Mecz zaczął się bardzo źle dla naszego zespołu. Po ataku Pataka było nieporozumienie po naszej stronie i strata punktu, potem Smith zablokował atak Quirogi, następnie Argentyńczyk zaatakował w aut i jeszcze Smith przechytrzył nas udaną kiwką (4:0), to wszystko zmusiło trenera Piotra Gruszkę już do wzięcia czasu! Po nim wreszcie Pietraszko zdobył pierwszy punkt zbiciem ze środka, a Quiroga posłał asa, by następnie zaserwować w siatkę (5:2). Na bardzo mocny atak Butryna po prostej, Kohuta ze środka oraz mocny atak Quirogi z drugiej linii, rywale odpowiedzieli uderzeniem Boćka po bloku w aut oraz Pataka z drugiej linii (8:5). Pierwszy nasz przestój w grze szybko wykorzystali zawiercianie. Zaczął Swodczyk trafieniem na siatce, potem punkt zapisano Patakowi po tak naprawdę złym przyjęciu Butryna i banalnym błędzie nie przebicia piłki na drugą stronę siatki, następnie Bociek trafił mocno po skosie i Swodczyk z przechodzącej piłki (13:6). W końcu przełamał impas Butryn bardzo mocnym atakiem po prostej, na co odpowiedział Bociek akcją po bloku w aut, potem Smith zablokował atak Quirogi, Kapelus popisał się udaną kiwką i znów nasza gra stanęła w miejscu (17:8). Po kolejnym bloku Pataka, udanej kontrze w wykonaniu Boćka i asie Pająka, wynik już był rozstrzygnięty (20:8). Na dobry atak ze środka Pietraszki, gospodarze odpowiedzieli zbiciem ze skrzydła Pataka oraz Boćka znów po bloku w aut, a ten fragment seta zamknął taki sam atak Kapelusa (22:11). Na koniec tej partii mieliśmy serię błędów z obu stron. Zaczął Kapelus serwując w aut, tym samym zrewanżował się Bociek, potem Żuk przedarł się przez nasz blok (24;12). Pierwszą piłkę setową zepsuł Pająk atakując z drugiej piłki w aut, drugą zaś Patak psując swój atak, a przy trzeciej Komenda posłał asa (24:15) co zmusiło trenera Zaniniego do wzięcia czasu. I dopiero przy czwartej piłce setowej sprawę zamknął Patak trafiając piłką w narożnik boiska (25:15). I tak po bardzo słabym secie w naszym wykonaniu, głównie przez brak dobrego przyjęcia, skończyło się takim wynikiem.

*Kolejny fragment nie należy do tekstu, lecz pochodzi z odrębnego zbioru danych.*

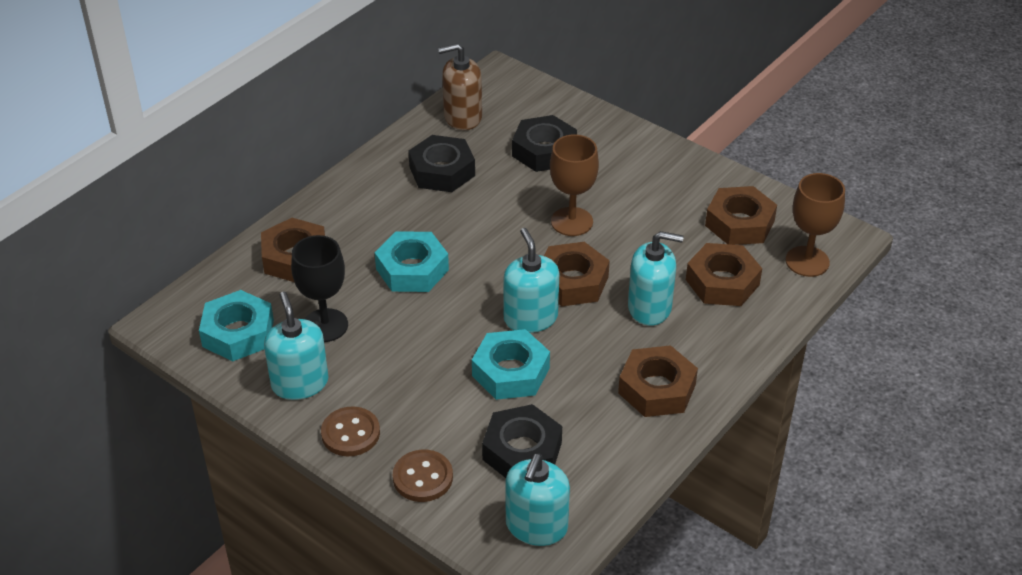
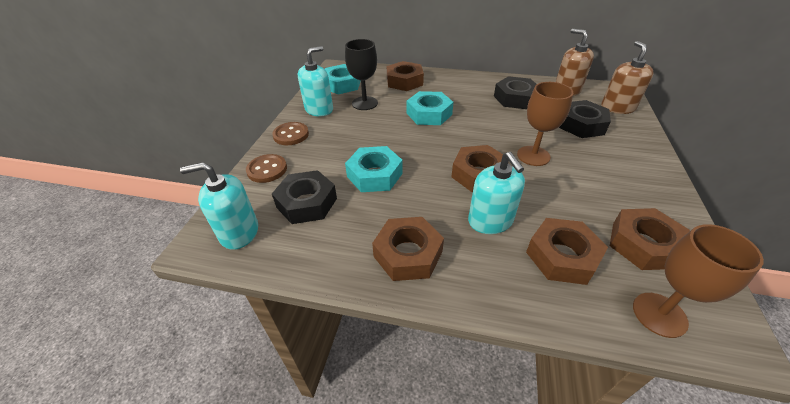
camera: 65 degrees right, 0 degrees up
(530, 318) = (428, 167): turquoise soap dispenser -> none
(534, 101) = (617, 108): none -> brown soap dispenser

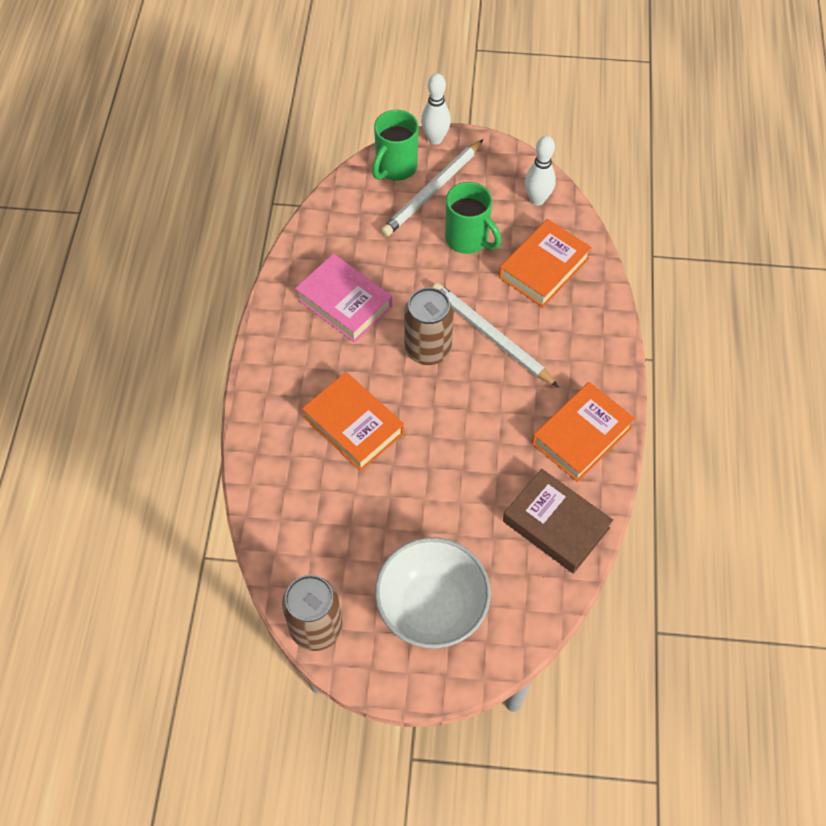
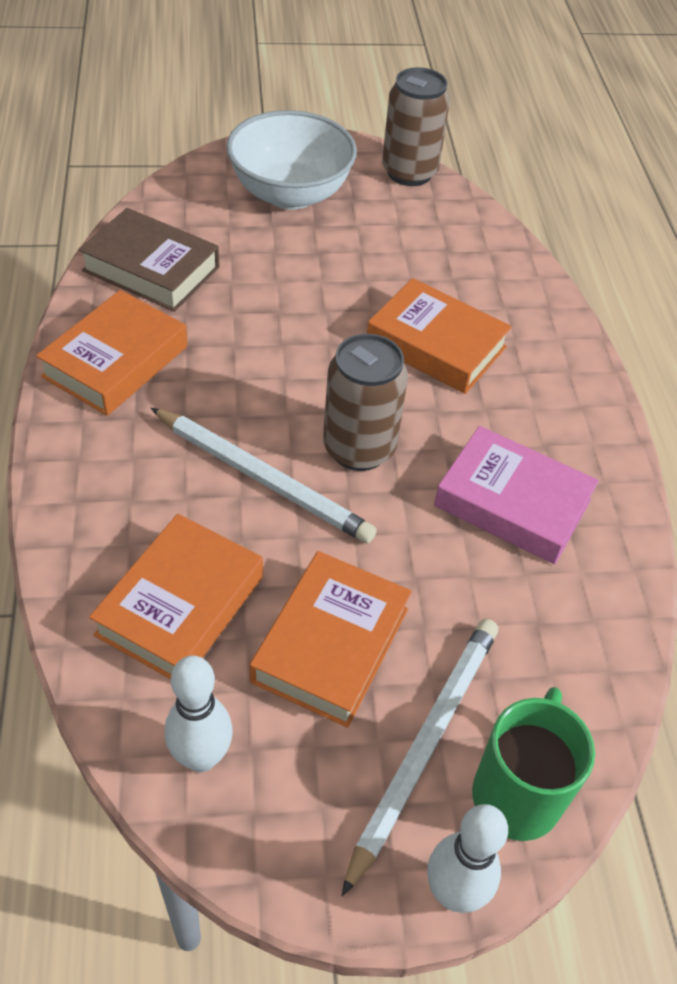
camera: 165 degrees right, 10 degrees down
(468, 239) = (330, 644): green mug -> orange book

Druga partia zaczęła się od zablokowania ataku Witczaka przez Smitha i mocnego uderzenia Boćka po bloku w aut na które odpowiedzieliśmy pewnym zbiciem Pietraszki na środku oraz jego asem (2:2). Po dwóch błędach w ataku rywali wyszliśmy na prowadzenie, które bardzo szybko straciliśmy. Wpierw Patak trafił po bloku w aut, potem Smith zablokował atak Kohuta i Pająk posłał asa, a zbiciu Witczaka w antenkę zrobiło się 6:4. Wreszcie była dobra akcja w wykonaniu Quirogi z drugiej linii i blok Kohuta na Smithie, następnie skutecznie kiwnął Bociek, by potem zostać zablokowanym przez Kohuta (7:7). Kolejny nasz przestój w grze i zawiercianie odskakują z wynikiem. Wpierw Żuk uderzył po bloku w aut, potem Smith ustrzelił asa, następnie Bociek zablokował atak Quirogi, po czym sam zaatakował w końcowe centymetry boiska oraz punkt zapisano Żukowi po kolejnym naszym nieporozumieniu w zespole, na co odpowiedzieliśmy tylko atakiem Witczaka po prostej (12:9). Na blok Pietraszki na Boćku, atakujący Warty szybko się zrehabilitował zdobywając kolejny punkt, a potem Smith zablokował atak Kapelusa (14:11). Jeden z nielicznych dobrych fragmentów w naszej grze, zaczęliśmy od dobrego ataku Witczaka ze skrzydła, potem był blok Kohuta na Pataku, po czym nasz środkowy skończył przechodzącą piłkę i Kapelus uderzył lekko po bloku w aut (14;15). Wyrównał Bociek atakiem po prostej, a Quiroga trafił z drugiej linii (15:16). Po naszym błędzie na zagrywce, Smith wykorzystał kontrę na siatce, by chwilę potem Amerykanin trafił jeszcze raz (18:17). Po jego autowej zagrywce, asa posłał Kohut (18:19) wyciągając nas na chwilowe prowadzenie. Po czasie dla trenera gospodarzy nasza gra znów się posypała. Zaczęło się od ataku Żuka po bloku w aut, potem była kontra w wykonaniu Boćka z tym samym uderzeniem, następnie Swodczyk trafił tuż przy linii, a u nas tylko Quiroga uderzył mocno ze skrzydła (21:21). Niestety chwilkę później Argentyńczyk zaserwował w siatkę, Pająk zablokował akcję Kapelusa, potem kontrę zawiercian skończył Długosz uderzeniem ze skrzydła, a pierwszą piłkę setową wykorzystał na kontrze Smith ze środka (25:21).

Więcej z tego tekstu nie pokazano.